Table 19 Syringomyelia and Tethered Spinal Cord

Table 20 Systematic Review of Syringomyelia and Tethered Spinal Cord

Discussion

The largest case series is that of Falci et al. (2009a) who published both early and late follow-up results. They describe 362 individuals surgically treated for tethered cord and/or syringomyelia. Each had delayed neurological decline after traumatic cord injury, attributable to tethering and/or syrinx, and demonstrated statistically significant declines in AIS scores during the first year of assessment. After surgical detethering (and in 20% of individuals, syrinx shunting), AIS scores remained statistically stable over a variable follow-up period from 2 to 12 years. This suggests that in individuals with delayed deterioration, surgical intervention is capable of arresting neurological decline, but not necessarily restoring neurological function. The same individuals responded via questionnaires that their perceptions of spasticity, hyperhidrosis and neuropathic pain had improved post-operatively, but there was no comparator group.

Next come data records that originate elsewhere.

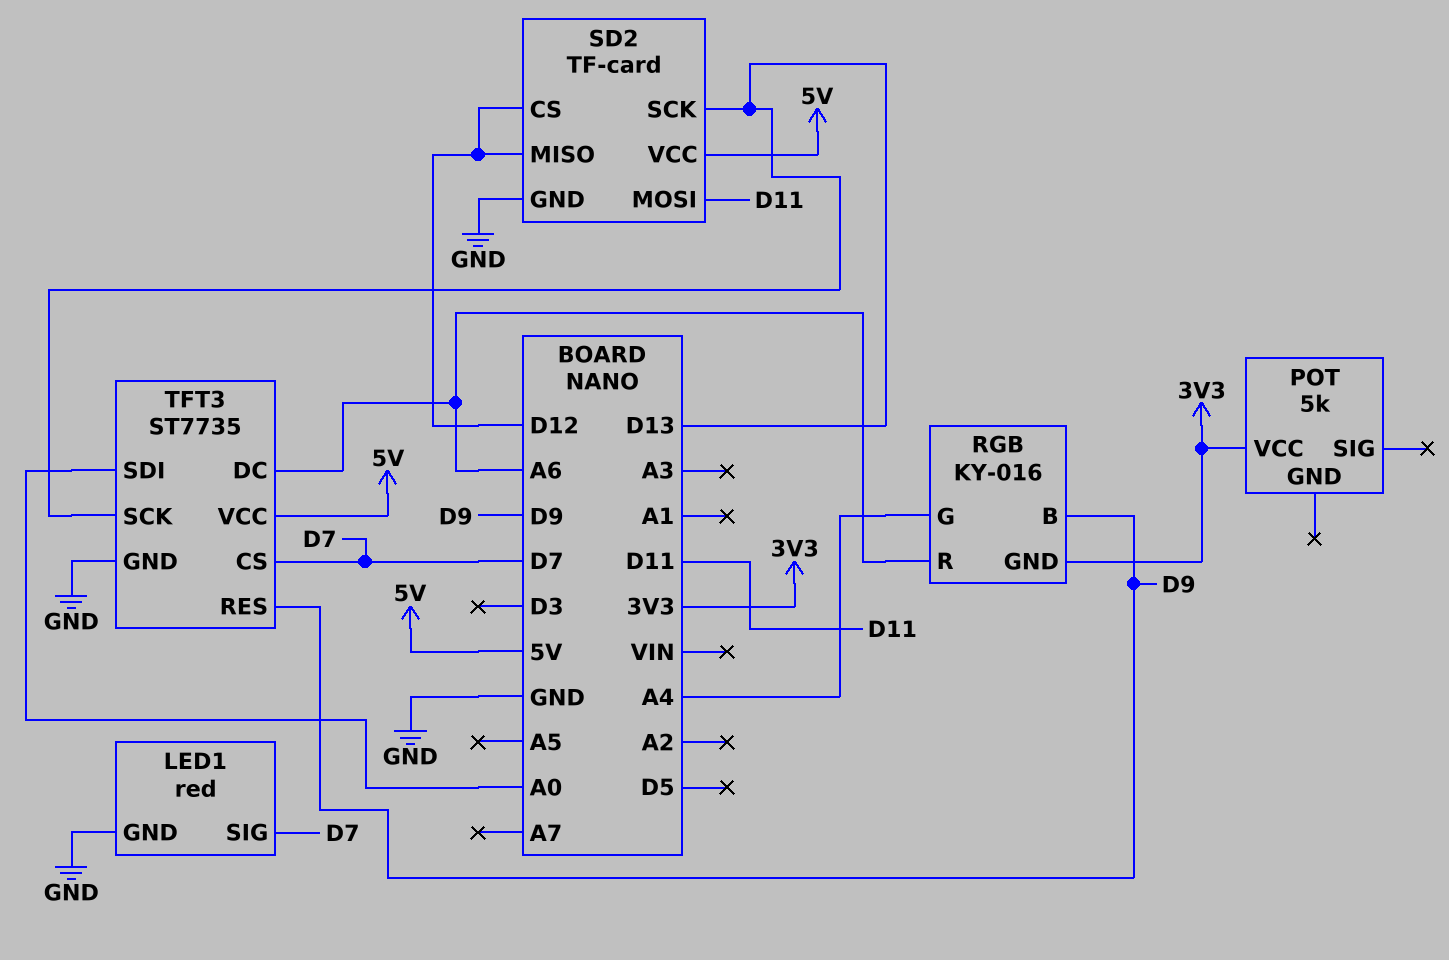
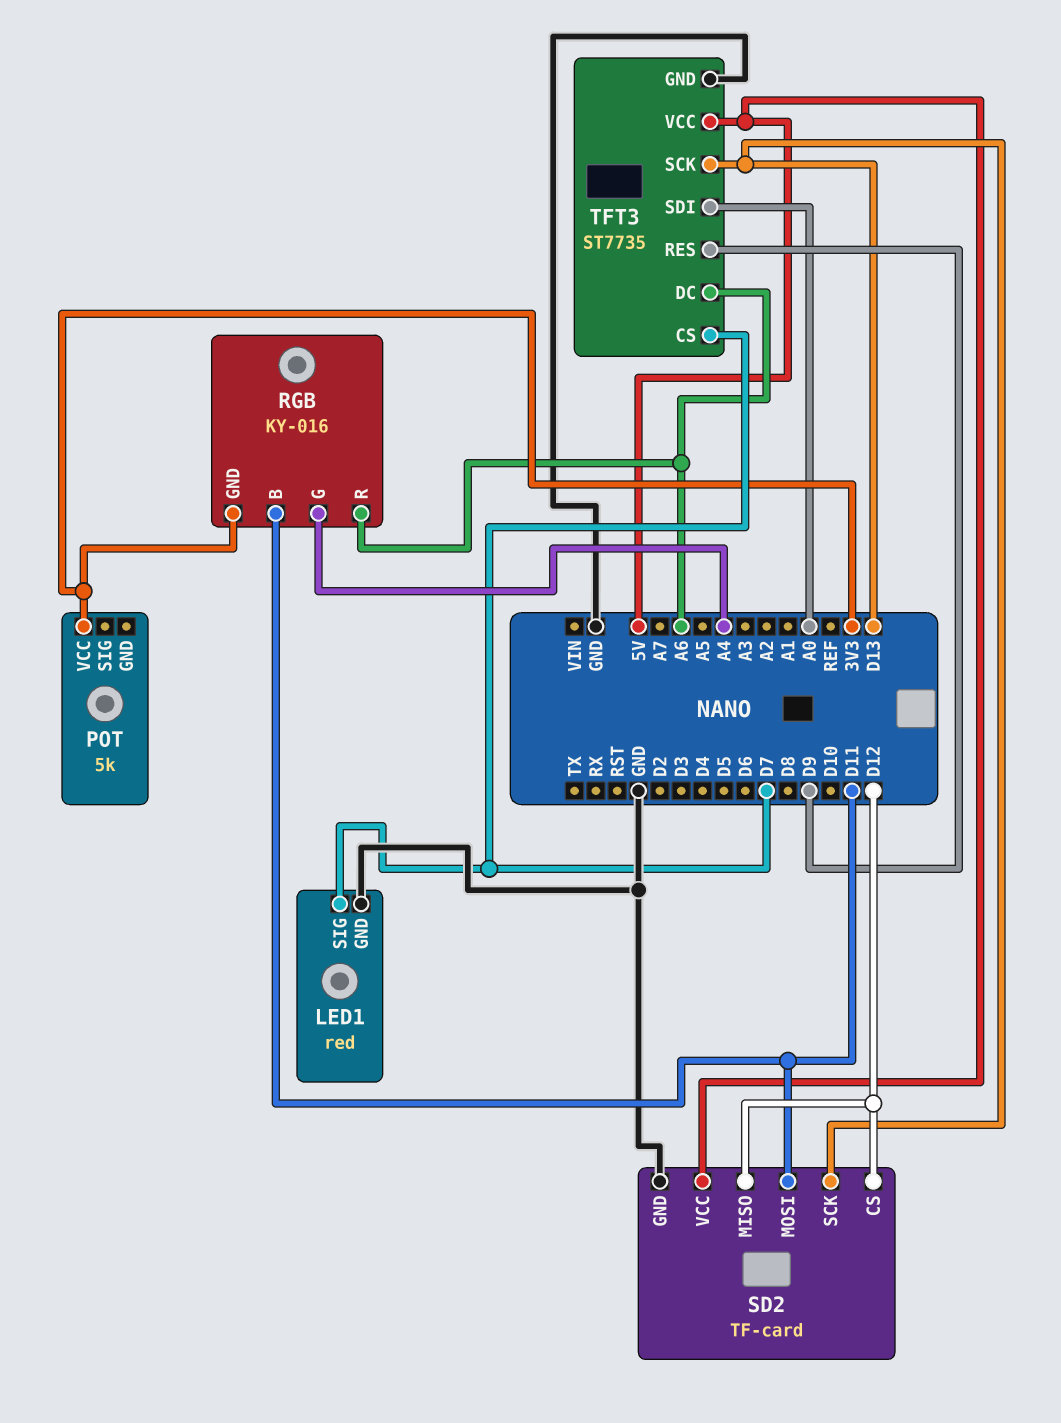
RGB pin B: D9 -> D11

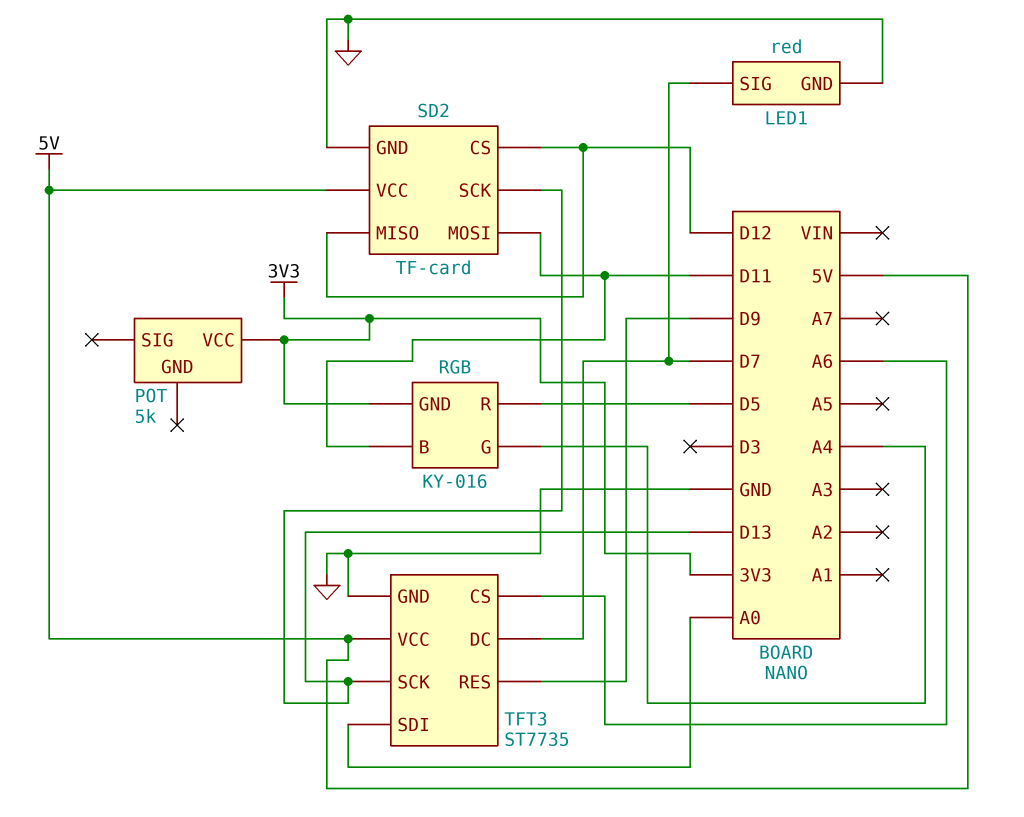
RGB pin R: A6 -> D5
TFT3 pin CS: D7 -> A6
TFT3 pin DC: A6 -> D7

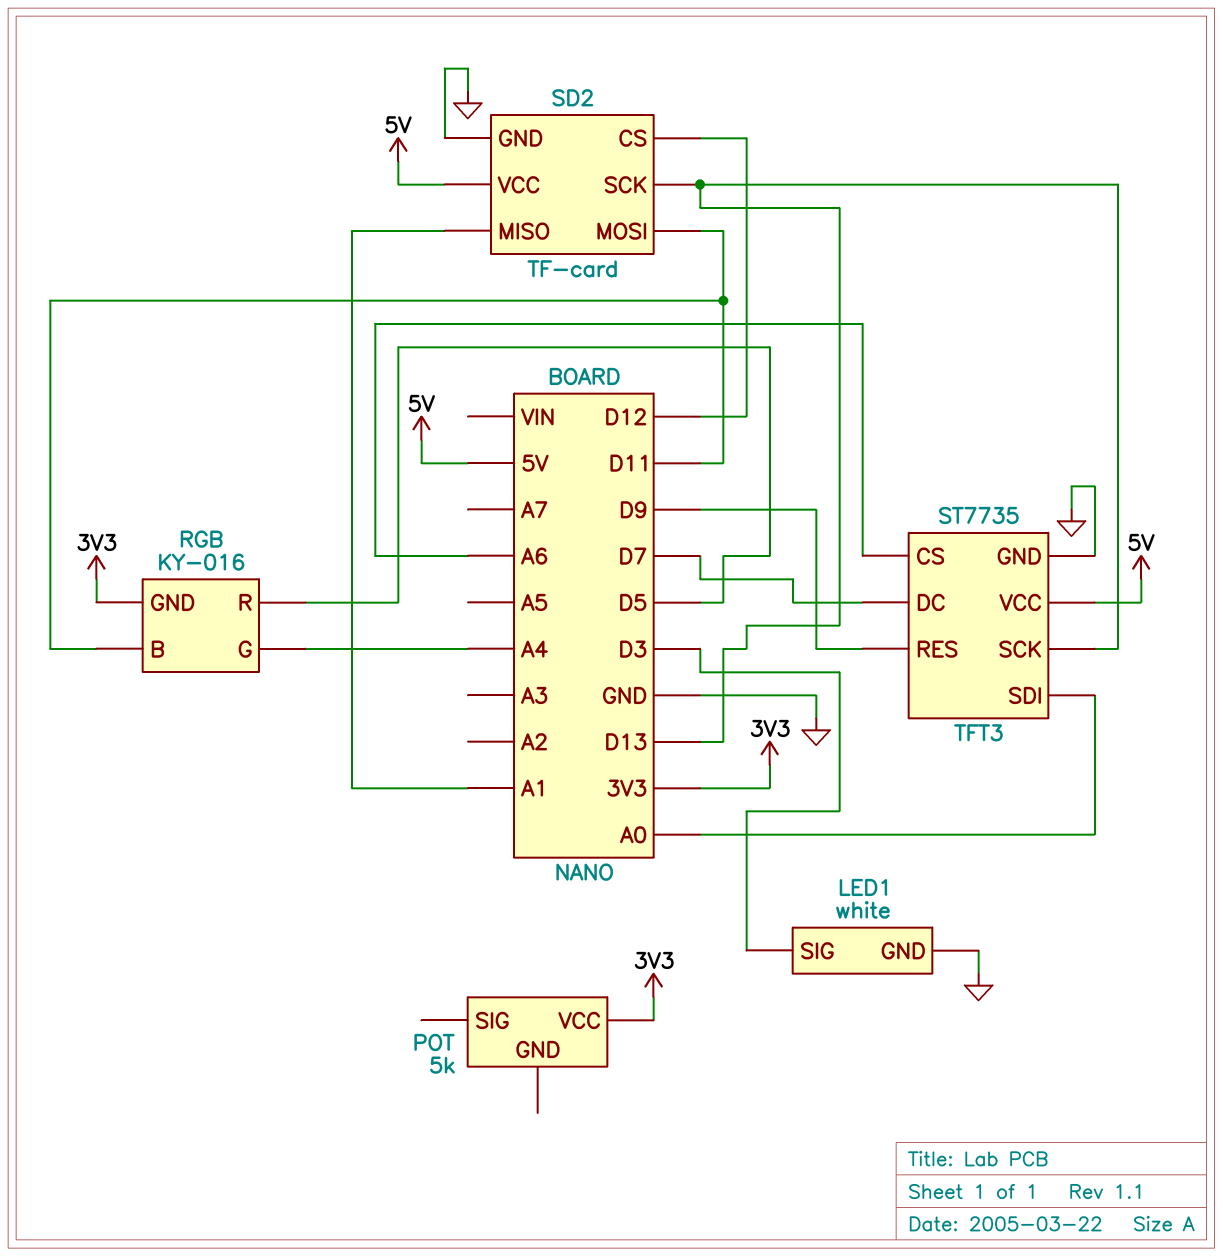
LED1: red -> white
LED1 pin SIG: D7 -> D3
SD2 pin MISO: D12 -> A1

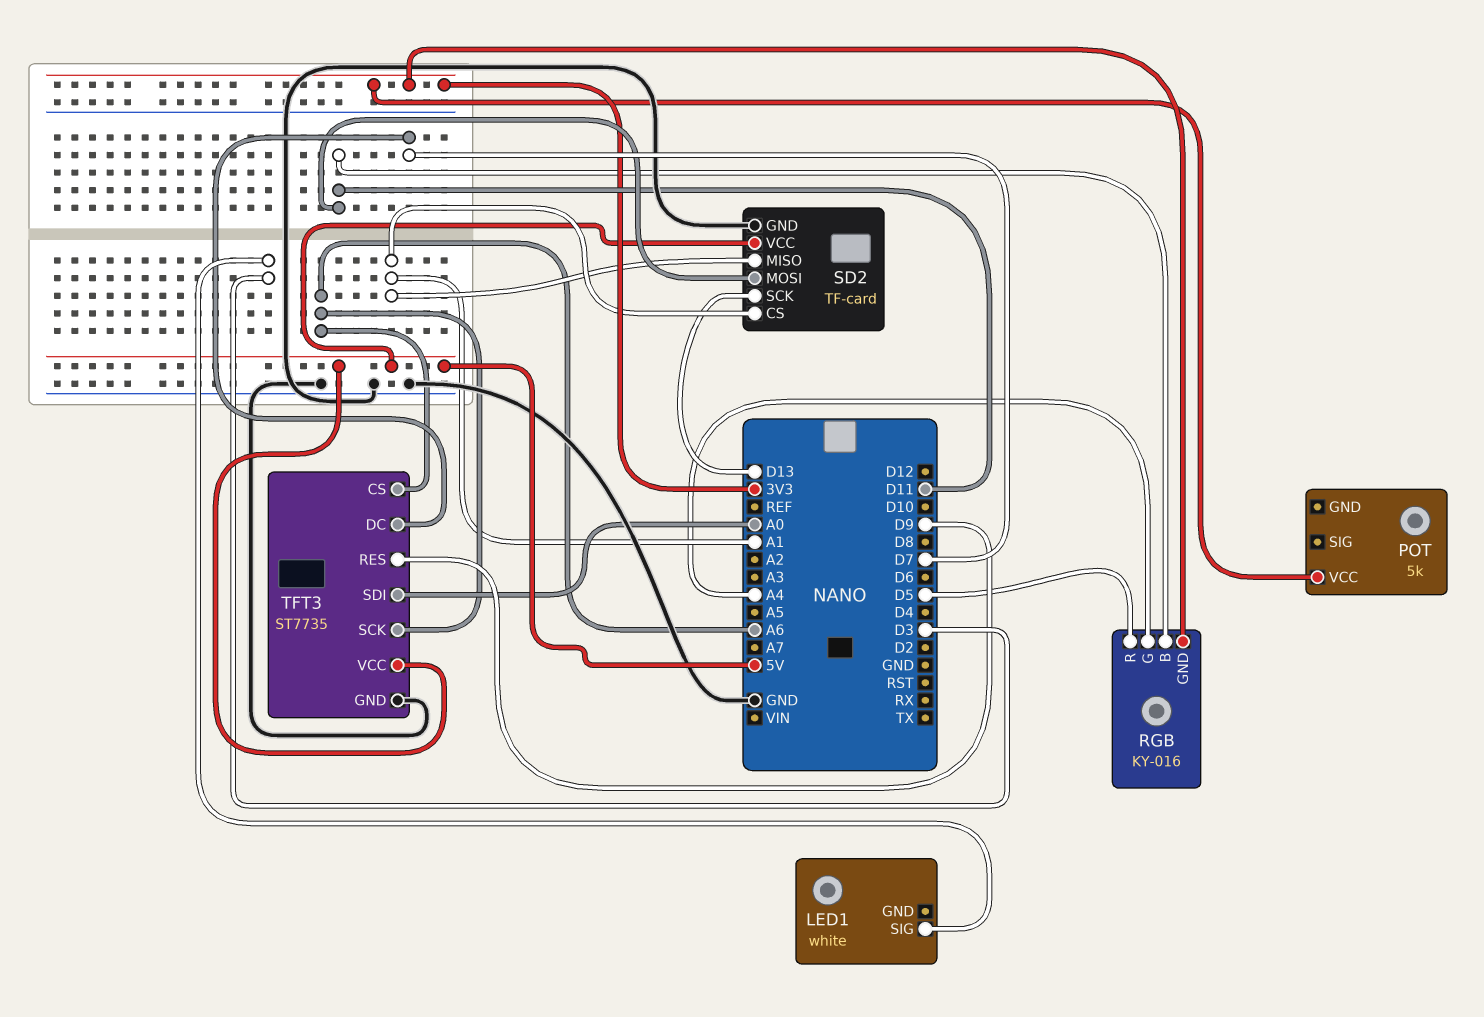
LED1 pin GND: GND -> none
SD2 pin CS: D12 -> A1
TFT3 pin SCK: D13 -> A6

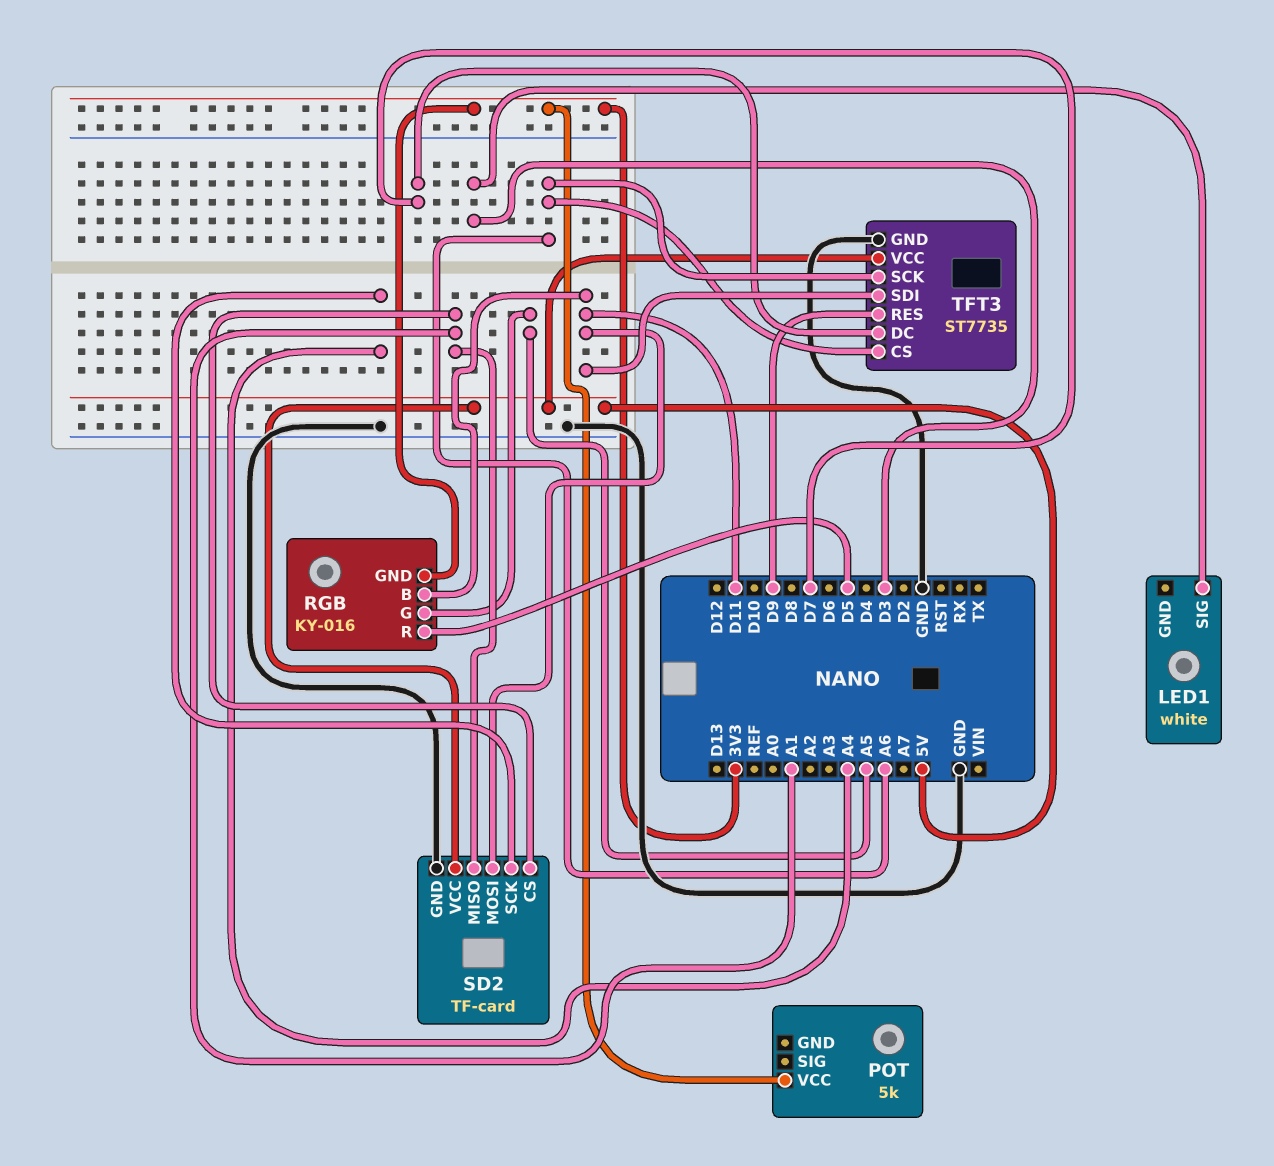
RGB pin G: A4 -> A5
SD2 pin SCK: D13 -> A4
TFT3 pin SDI: A0 -> D11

A systematic review of post-traumatic syringomyelia management (Bonfield, Levi, Arnold, & Okonkwo, 2010b) found that the incidence of this process is 1-4% among spinal cord injured individuals, and is twice as prevalent in complete, compared to incomplete, injuries. Despite post-traumatic syrinx being more prevalent in individuals with residual kyphosis at the level of injury, their review of low and very low quality retrospective studies found no evidence to prophylactically decompress the injured segment during the index surgical treatment; that is, they advised to not change surgical strategy in hopes of syrinx prevention.

With regard to surgical indications for syrinx, the systematic review by Bonfield et al. (2010b) summarized retrospective studies and prospective cohort studies. The authors concluded that surgery was only recommended for progressive motor deterioration, and that progressive pain syndromes, sensory disturbance or other non-motor progression was not recommended. Bonfield et al. (2010a) also addressed different methods of syrinx decompression. These range from spinal cord transection, to cerebrospinal fluid shunting to either the subarachnoid or pleural space, pseudomeningocoele creation, to expansile duraplasty. In general, after review of the mostly retrospective literature, there is no clearly superior technique, although a consensus pointed towards cord detethering and expansile duraplasty.

Conclusion

There is level 3 evidence (from one prospective cohort; (Falci et al., 2009b) that cord detethering with or without syrinx decompression can arrest neurological decline in individuals with delayed progressive myelopathy following SCI.

There is level 4 evidence (from studies from one systematic review; (Bonfield et al., 2010a) that prophylactic measures for cord tethering and/or syrinx should not be taken, other than what is required to achieve primary spinal realignment / stabilization during the index surgery.

  • Post-traumatic tethered cord and syringomyelia has an estimated incidence of 1-4%. Low quality evidence suggests that prophylactic decompression should not be performed, but that patients with progressive motor decline attributable to tethering or syrinx can have an arrest of their decline with surgical management.